When logging in to the Zscaler app installed on my Companies machine, it is picking my company account instead of taking my client account which am trying to use when logging in…

I clearly give my client email id and hit login, but it will automatically pick my Infosys account and throw me AD error —AADSTS50177: User account ‘**********@ad.infosys.com’ from identity provider ‘https://sts.windows.net/63ce7d59-2f3e-42cd-a8cc-be764cff5eb6/’ does not exist in tenant ‘XX’ and cannot access the application ‘zscloud.net’(Zscaler) in that tenant. The account needs to be added as an external user in the tenant first. Sign out and sign in again with a different Azure Active Directory user account…

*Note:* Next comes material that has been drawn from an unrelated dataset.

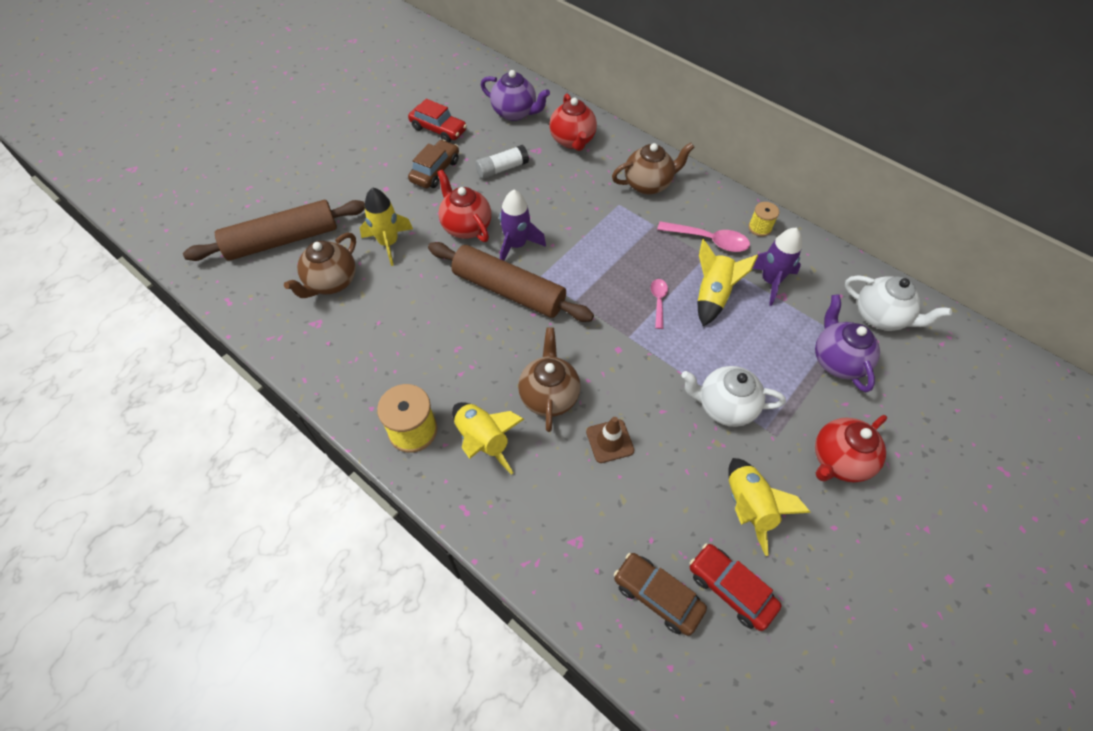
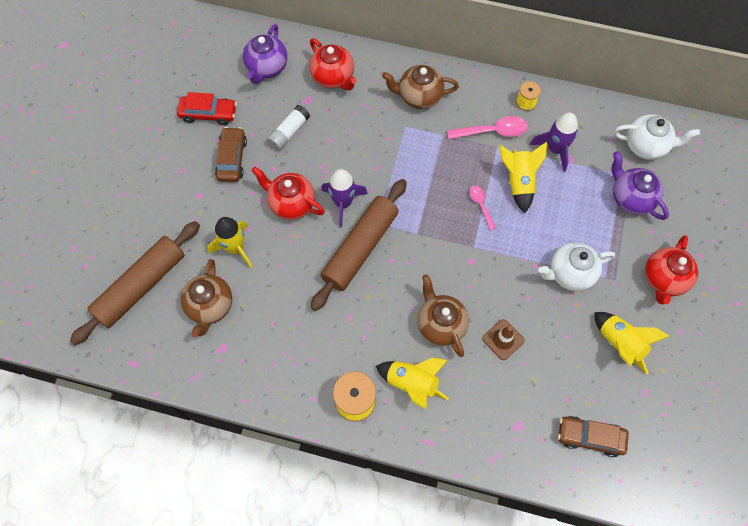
camera: 25 degrees left, 10 degrees up
(508, 291) = (360, 248): brown rolling pin -> brown rolling pin turned 60 degrees counterclockwise
(515, 113) = (267, 68): purple teapot -> purple teapot turned 105 degrees clockwise
(648, 184) = (419, 96): brown teapot -> brown teapot turned 135 degrees counterclockwise
(730, 589) = (634, 408): red car -> none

Is this happened to anyone?

1 Like

Hi @sumanthdandaboina, I can think of a few things that may be happening here, but all will require more diagnostics. Do you have a support ticket open, they are best poised to help you resolve this?

1 Like

Hey @skottieb I already opened it. go an advice that i have add my company domain as a tenant in our client Azure in order to accept this. OR i have to wait until April where Zscaler planned to release new update where it will support multi domains.
ticket # 02338424 for reference

For users with multiple Azure AD identities, when zScaler requests an identity ticket, is there a way to “hint” to the user’s browser which identity provider it should retrieve the identity ticket from? Today it looks like my browser is simply sending whatever identity I used last, which is often not the identity that the zScaler is looking for.

IIRC adding whr=<userdomain.com> to the IDP config url should get AAD select the correct tenant.

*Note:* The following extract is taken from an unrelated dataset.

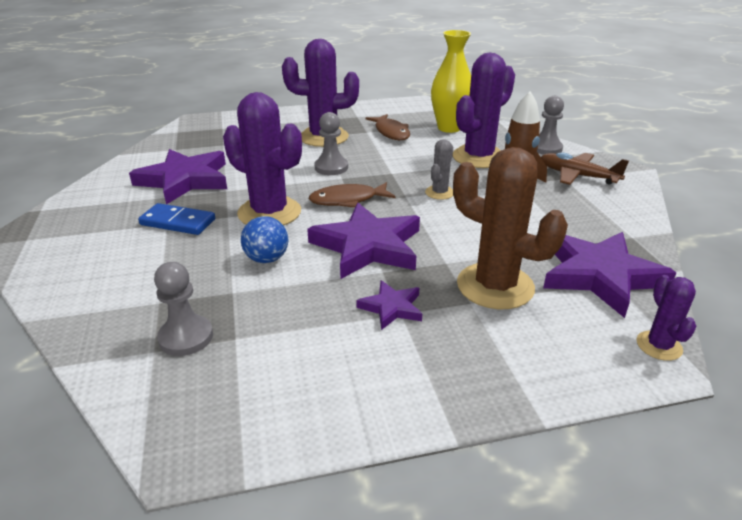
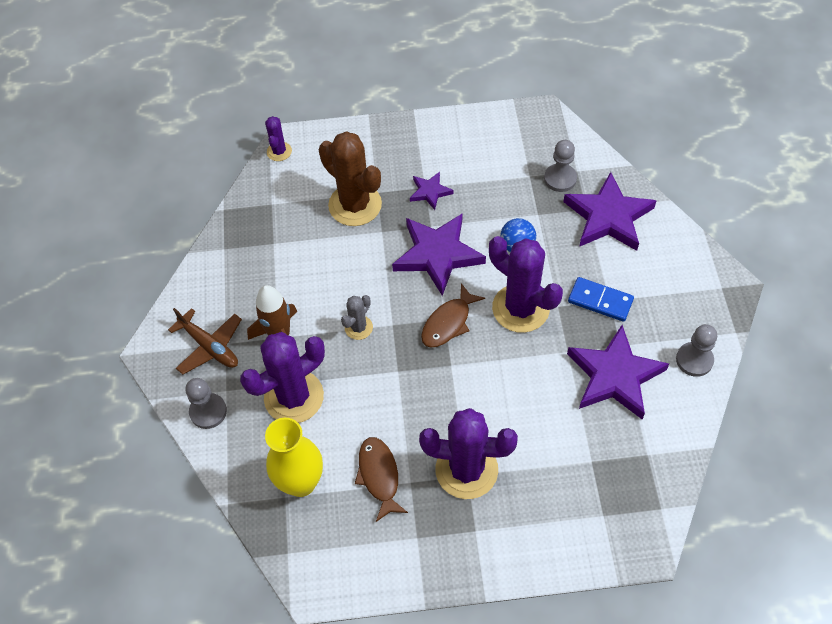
camera: 170 degrees left, 25 degrees up
(331, 167) = (461, 388): grey pawn -> grey pawn (694, 360)
(347, 200) = (448, 322): brown fish -> brown fish turned 135 degrees clockwise
(600, 275) = (277, 209): purple star -> purple star (608, 216)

Is there any solution for this issue as I am also facing the same issue, It is directly taking my company O365 login instead of customer login and show the same error.

we are also facing same issue is there any solution identified .

Found solution,
You have to add your Client email account under “email & app accounts” which will resolve the issue. Once you add client account there, it will start prompting to select which account to use everywhere where ever Azure authentication is present.

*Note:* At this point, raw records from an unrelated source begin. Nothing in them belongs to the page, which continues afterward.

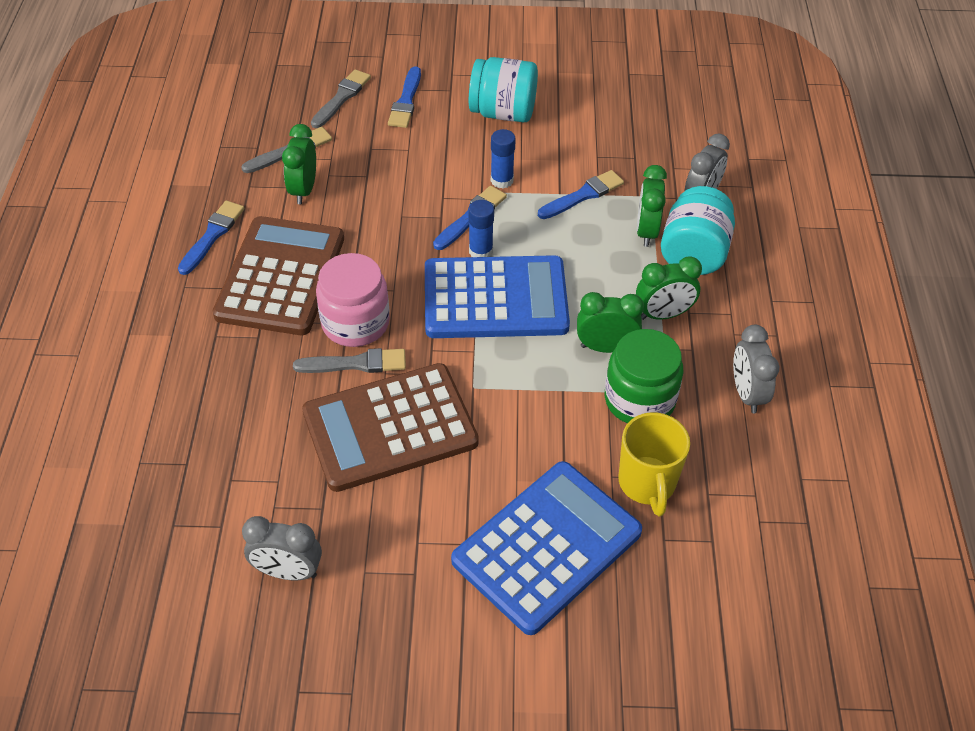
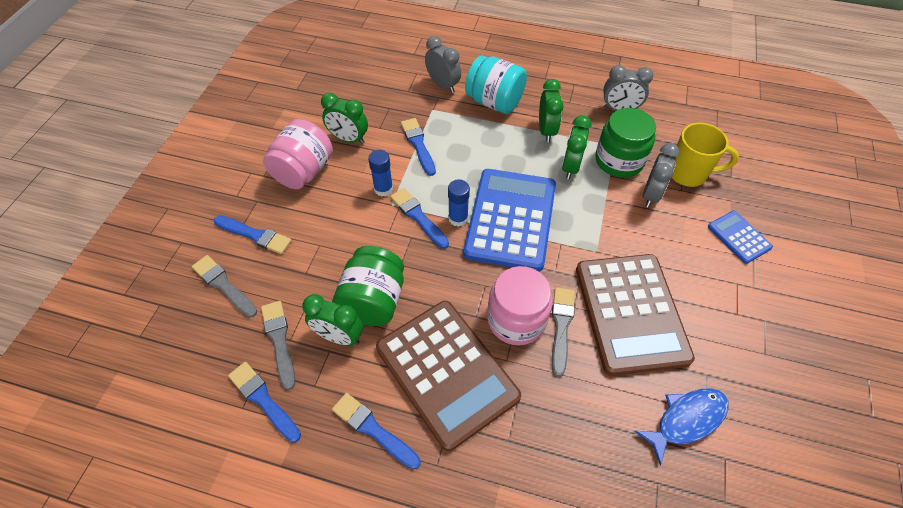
camera: 75 degrees left, 5 degrees up
(229, 157) = (263, 399): none -> blue brush
(261, 487) = (686, 420): none -> blue fish
(280, 276) = (446, 372): brown calculator -> brown calculator turned 150 degrees counterclockwise
(288, 572) = (768, 409): grey clock -> grey clock (651, 194)
(351, 205) = (373, 300): none -> green jar
(503, 113) = (304, 171): turquoise jar -> pink jar
(547, 546) = (739, 237): blue calculator -> blue calculator, size x0.47
(646, 231) = (466, 120): green clock -> green clock (348, 139)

Note: This option to add client email account is only available from OS Build version 1809 & 1909 versions.

thank you so much it’s worked but unable to configured both Tenant O365 ID under " Add a Work or School Account " option , Tested build version 1909

you can configure it. this will not make any difference… we are only adding Emil account here. Only microsoft O365 apps will be using this client ID you added.

Sometimes this solution didn’t work, seems an intermittent problem, see: Zscaler App tries to authenticate wrong tenant id

Yes… Microsoft behavior is unpredictable… No answer from them as well when this is asked for them…

I tried the solution suggested by @skottieb . It suffice the requirement and Zapp always picks the userdomain in domain registered laptop and triggers option to input user id in 3rd party laptop.

SAML Url: https://login.microsoftonline.com/<–Request Id–>/saml2/whr=<userdomain.com>

However there is a catch. We could edit the SAML url in ZIA portal whereas we are unable to Edit SAML url in ZPA portal. In case of ZPA, we need to completely reconfigure SAML configuration which need downtime.